O termo "grunge", que vem de "grungy" - encardido, em inglês -, ilustra bem o tipo de música destas bandas. Ninguém poderia dizer que este estilo um dia faria tanto sucesso. Até que, em 1991, outro rapaz de cabelo engordurado, Kurt Cobain, mostrou sua Smells Like Teen Spirit para o mundo, em um dos álbuns mais importantes de toda a história do rock. Nevermind chegou a desbancar Michael Jackson do primeiro lugar das paradas da Billboard, o que não acontecia há anos. O Nirvana de Cobain foi totalmente influenciado por Mudhoney. Se hoje você usa roupas com estampas em xadrez, calças jeans desfiadas ou camisas de flanela, moda típica da geração X, agradeça ao grunge.







Guilherme Peace: Esta é a quarta vez que tocam no Brasil. Existe alguma diferença do público brasileiro com os fãs de outros países?



Mark Arm (vocalista): Existe sim! Os brasileiros são mais calorosos. Mas a maior diferença, e o mais legal, é que o público do Brasil canta junto todas as canções, inclusive as mais recentes, o que não é muito comum nos outros países.

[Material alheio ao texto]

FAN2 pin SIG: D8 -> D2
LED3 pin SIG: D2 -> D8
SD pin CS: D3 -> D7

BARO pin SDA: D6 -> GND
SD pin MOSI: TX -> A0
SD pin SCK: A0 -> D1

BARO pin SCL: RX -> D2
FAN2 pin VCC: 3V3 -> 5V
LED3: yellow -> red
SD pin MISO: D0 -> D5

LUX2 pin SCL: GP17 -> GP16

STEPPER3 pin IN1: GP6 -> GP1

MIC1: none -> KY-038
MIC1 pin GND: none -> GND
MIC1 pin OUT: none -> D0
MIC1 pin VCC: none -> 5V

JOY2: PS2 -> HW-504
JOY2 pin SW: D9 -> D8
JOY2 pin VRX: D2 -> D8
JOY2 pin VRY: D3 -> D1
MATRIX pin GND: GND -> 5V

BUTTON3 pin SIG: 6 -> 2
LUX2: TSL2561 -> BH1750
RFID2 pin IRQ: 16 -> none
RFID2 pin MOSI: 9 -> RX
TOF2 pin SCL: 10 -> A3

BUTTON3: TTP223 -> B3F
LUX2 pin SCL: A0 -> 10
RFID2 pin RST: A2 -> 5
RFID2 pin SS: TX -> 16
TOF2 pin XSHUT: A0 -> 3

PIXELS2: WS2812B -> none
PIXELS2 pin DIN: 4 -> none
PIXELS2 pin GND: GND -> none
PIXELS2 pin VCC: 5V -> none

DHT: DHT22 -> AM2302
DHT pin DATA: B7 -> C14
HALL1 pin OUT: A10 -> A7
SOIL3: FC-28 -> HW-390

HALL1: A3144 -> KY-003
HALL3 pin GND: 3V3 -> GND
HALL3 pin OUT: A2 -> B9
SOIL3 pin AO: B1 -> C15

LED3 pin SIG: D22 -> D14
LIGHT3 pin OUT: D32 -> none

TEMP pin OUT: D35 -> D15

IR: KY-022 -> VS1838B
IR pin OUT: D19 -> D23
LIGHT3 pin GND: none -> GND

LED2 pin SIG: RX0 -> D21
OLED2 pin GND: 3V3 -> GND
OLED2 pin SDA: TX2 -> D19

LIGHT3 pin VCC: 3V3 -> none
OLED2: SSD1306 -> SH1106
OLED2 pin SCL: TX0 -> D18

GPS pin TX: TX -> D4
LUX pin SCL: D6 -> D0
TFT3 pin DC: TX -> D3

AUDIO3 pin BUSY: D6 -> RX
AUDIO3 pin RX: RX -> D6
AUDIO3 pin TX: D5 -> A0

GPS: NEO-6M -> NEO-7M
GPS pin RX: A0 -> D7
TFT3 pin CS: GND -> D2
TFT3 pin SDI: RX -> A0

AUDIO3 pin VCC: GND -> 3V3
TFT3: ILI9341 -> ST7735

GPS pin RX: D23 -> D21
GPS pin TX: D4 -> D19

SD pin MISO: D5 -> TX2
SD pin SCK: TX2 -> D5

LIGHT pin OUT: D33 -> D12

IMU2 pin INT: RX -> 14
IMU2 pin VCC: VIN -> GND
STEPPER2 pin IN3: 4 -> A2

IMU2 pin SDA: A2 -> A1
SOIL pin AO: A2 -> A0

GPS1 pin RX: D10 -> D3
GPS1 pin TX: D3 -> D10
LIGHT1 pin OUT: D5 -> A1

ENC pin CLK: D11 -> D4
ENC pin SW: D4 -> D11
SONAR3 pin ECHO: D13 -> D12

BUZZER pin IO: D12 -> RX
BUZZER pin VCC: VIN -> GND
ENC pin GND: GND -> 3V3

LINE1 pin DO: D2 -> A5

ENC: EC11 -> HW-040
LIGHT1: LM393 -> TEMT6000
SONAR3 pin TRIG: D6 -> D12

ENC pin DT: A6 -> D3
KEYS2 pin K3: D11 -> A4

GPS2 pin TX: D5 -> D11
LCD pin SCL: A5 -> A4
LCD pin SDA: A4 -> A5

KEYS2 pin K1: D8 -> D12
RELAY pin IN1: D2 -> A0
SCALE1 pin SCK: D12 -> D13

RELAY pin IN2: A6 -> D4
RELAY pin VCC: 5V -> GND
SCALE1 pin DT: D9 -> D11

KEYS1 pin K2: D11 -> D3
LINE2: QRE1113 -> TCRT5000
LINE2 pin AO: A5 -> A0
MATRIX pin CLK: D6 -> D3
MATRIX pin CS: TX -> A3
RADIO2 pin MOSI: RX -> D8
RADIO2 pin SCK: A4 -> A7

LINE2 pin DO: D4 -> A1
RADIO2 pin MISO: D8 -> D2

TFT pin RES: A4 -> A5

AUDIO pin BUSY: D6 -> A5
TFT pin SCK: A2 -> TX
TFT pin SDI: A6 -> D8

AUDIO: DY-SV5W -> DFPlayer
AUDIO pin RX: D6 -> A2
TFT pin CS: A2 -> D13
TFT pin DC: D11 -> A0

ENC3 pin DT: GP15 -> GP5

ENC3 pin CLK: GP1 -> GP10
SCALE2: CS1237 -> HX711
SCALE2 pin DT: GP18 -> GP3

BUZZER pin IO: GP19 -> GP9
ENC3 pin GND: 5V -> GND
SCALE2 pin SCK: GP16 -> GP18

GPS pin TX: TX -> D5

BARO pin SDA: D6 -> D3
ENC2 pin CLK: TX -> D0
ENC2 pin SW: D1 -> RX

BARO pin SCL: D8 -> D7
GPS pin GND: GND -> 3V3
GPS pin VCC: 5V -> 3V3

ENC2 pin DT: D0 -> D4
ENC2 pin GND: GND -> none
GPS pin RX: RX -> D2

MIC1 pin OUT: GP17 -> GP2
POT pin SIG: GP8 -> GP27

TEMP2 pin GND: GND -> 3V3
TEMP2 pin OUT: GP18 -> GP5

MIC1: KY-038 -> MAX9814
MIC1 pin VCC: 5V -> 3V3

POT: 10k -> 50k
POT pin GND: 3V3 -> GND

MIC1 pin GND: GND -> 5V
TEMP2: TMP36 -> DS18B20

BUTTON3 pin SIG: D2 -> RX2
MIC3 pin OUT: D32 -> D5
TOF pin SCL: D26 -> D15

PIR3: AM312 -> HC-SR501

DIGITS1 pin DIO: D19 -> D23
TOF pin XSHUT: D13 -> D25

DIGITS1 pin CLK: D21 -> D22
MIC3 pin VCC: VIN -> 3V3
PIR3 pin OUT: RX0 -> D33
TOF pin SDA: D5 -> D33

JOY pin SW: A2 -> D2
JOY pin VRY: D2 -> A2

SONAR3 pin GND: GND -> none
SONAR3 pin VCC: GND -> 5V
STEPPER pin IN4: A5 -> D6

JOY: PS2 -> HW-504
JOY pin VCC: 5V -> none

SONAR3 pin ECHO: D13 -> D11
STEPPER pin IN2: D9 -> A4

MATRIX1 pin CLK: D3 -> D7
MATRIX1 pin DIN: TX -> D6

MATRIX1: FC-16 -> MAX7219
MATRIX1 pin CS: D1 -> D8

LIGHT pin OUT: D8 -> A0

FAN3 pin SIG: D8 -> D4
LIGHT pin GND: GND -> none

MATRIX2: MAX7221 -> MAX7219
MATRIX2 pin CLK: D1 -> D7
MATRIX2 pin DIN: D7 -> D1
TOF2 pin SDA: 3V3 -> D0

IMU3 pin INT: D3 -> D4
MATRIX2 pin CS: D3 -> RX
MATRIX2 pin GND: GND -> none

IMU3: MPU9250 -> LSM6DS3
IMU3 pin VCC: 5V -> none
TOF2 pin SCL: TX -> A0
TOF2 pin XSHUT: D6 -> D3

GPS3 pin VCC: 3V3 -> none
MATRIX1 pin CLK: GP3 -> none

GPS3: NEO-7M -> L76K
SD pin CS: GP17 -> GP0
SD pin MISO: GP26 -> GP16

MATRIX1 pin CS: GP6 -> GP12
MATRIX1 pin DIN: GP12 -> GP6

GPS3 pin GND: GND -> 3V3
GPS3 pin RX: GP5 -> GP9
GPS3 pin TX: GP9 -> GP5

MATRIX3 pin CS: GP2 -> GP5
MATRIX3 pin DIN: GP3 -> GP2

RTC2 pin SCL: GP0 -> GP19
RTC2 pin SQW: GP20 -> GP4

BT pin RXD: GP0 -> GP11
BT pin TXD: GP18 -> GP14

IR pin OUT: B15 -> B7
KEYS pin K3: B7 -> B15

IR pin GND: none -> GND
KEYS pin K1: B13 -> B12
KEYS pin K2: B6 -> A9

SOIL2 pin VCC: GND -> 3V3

GP: E como é tocar hoje as mesmas músicas de 20 anos atrás e ver todo este público, uma mistura entre velhos e novos fãs, de várias idades diferentes?



Steve Turner (guitarrista): Cara, isso é uma coisa maluca! [risos] Acho que o ponto alto da música é esse lance de não envelhecer, sabe? As canções acabam sendo meio atemporais...







GP: Vocês influenciaram toda uma geração, além de iniciar um movimento musical que alguns chamam de "último suspiro do rock". Acham que sua música mudou muito de lá pra cá, ou ainda é o grunge de sempre?



Turner: Não mudou muito não. Só o fato de que estamos mais velhos.







GP: No começo, Mark Arm fazia parte do Green River, banda que se dividiu, e dessa divisão surgiram o Mudhoney e o Pearl Jam. Por que vocês não seguiram o mesmo caminho de fama que o Pearl Jam, no meio mainstream?



Turner: Acho que nossa música sempre foi muito mais "suja" do que a dessas outras bandas... Não queríamos seguir o mesmo caminho...



Arm: Na verdade, não esperávamos chegar tão longe. E olha onde estamos... em Mogi das Cruzes! [risos]





Esta reportagem foi originalmente publicada nos jornais Mogi News, de 28/05/2010, e Diário do Alto Tietê, de 29/05/2010.